Mohamed Kohail, 23, of Montreal was convicted on Sunday of killing a teenager in a schoolyard brawl in Jeddah in 2007. He has 80 days to appeal.
Ottawa traditionally pleaded for clemency for all Canadians sentenced to death abroad but last year the minority Conservative government said it would not do so for prisoners handled by what it called “democratic jurisdictions.”
Critics said this meant that when Canada did try to intervene in a particular case, it would be sending the message that Ottawa did not trust the judicial system in that country.
“We will be appealing for clemency,” said a spokesman for Foreign Minister Maxime Bernier.
The official opposition Liberal Party said it was worried that Riyadh would take the message the wrong way.
“When we ask for clemency, it seems the new rule of thumb means that we have fundamental disagreements with that country,” said Liberal Party legislator Dan McTeague, a former junior minister responsible for Canadians jailed abroad.
“I hope this won’t be taken as a slight (by the Saudis) but I can’t see how it won’t be. ... I fear we’re going to have the door slammed in our face,” he told Reuters.
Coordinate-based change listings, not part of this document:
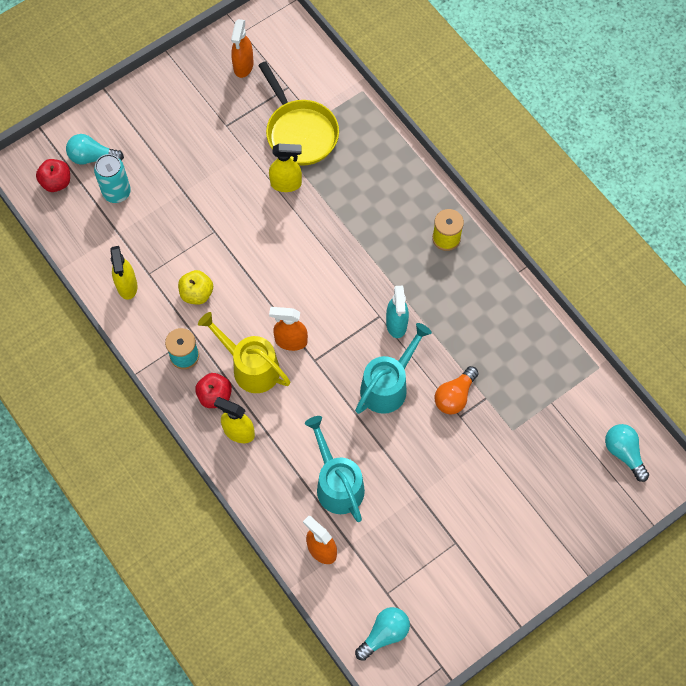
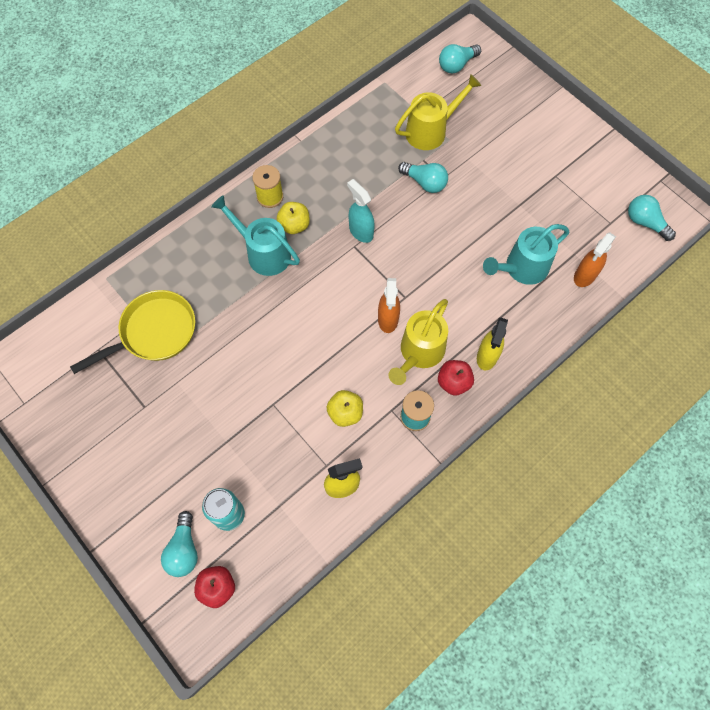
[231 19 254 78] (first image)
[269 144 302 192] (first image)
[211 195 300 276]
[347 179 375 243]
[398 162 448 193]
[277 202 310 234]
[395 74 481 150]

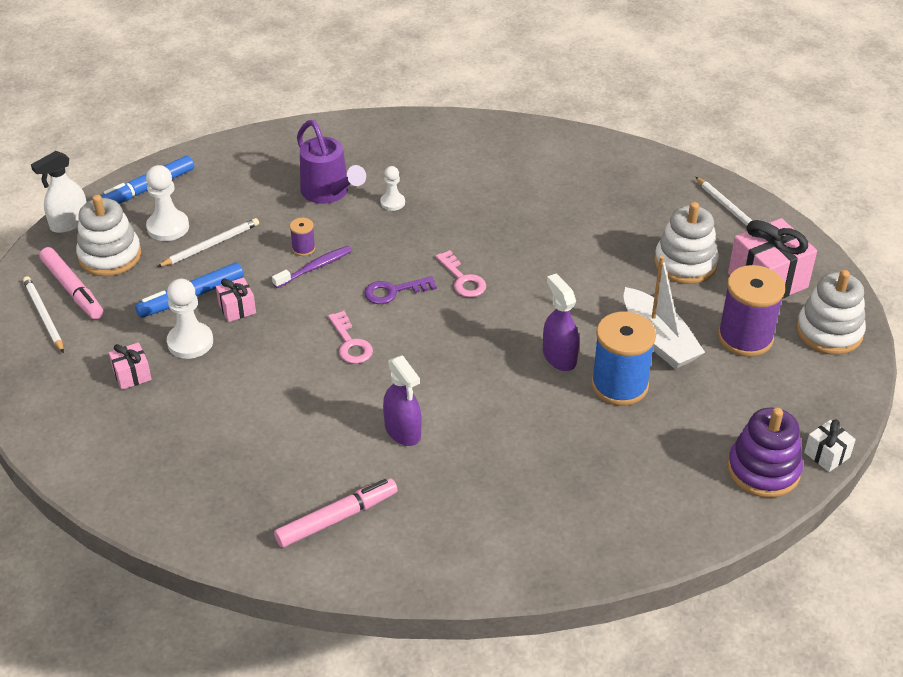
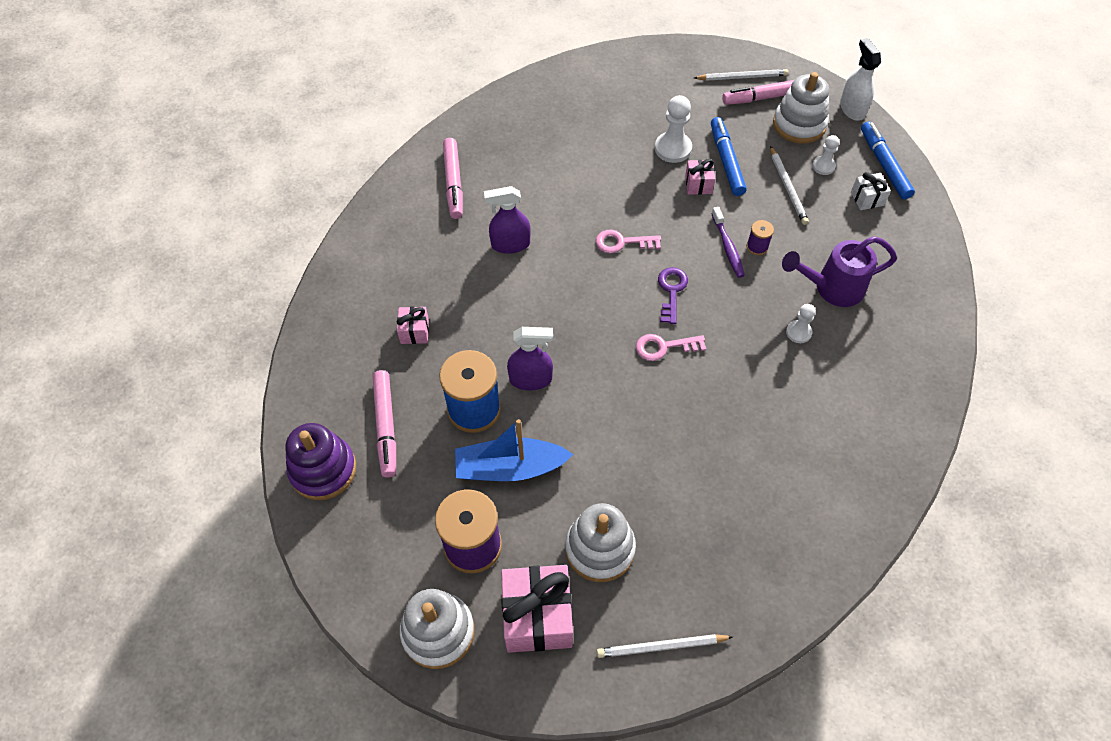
[397 307 429 344]
[812 135 839 175]
[455 419 573 481]
[851 172 891 210]
[373 370 396 478]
Canada carried out its last death sentence in 1962 and abolished capital punishment in 1976. Opposition parties say the Conservatives want to bring back capital punishment, a charge the government denies.
Relations between Saudi Arabia and Canada were damaged earlier this decade over William Sampson, a Canadian man who spent three years in a Saudi jail on a murder charge.
Sampson, released in 2003 after he was granted clemency by the Saudi king, said he was tortured in prison. Saudi authorities denied the charge.
Speaking earlier in the day, Bernier told reporters he was disappointed by the death sentence for Kohail.
“We’re going to help the family ... so we’ll do our best to have another decision (after the appeal). We want to have a decision that will be in line with our values,” he said.
Gilles Duceppe of the Bloc Quebecois said the new policy on clemency was “an unforgivable blunder” and one that would undermine relations with the Saudis if Ottawa intervened.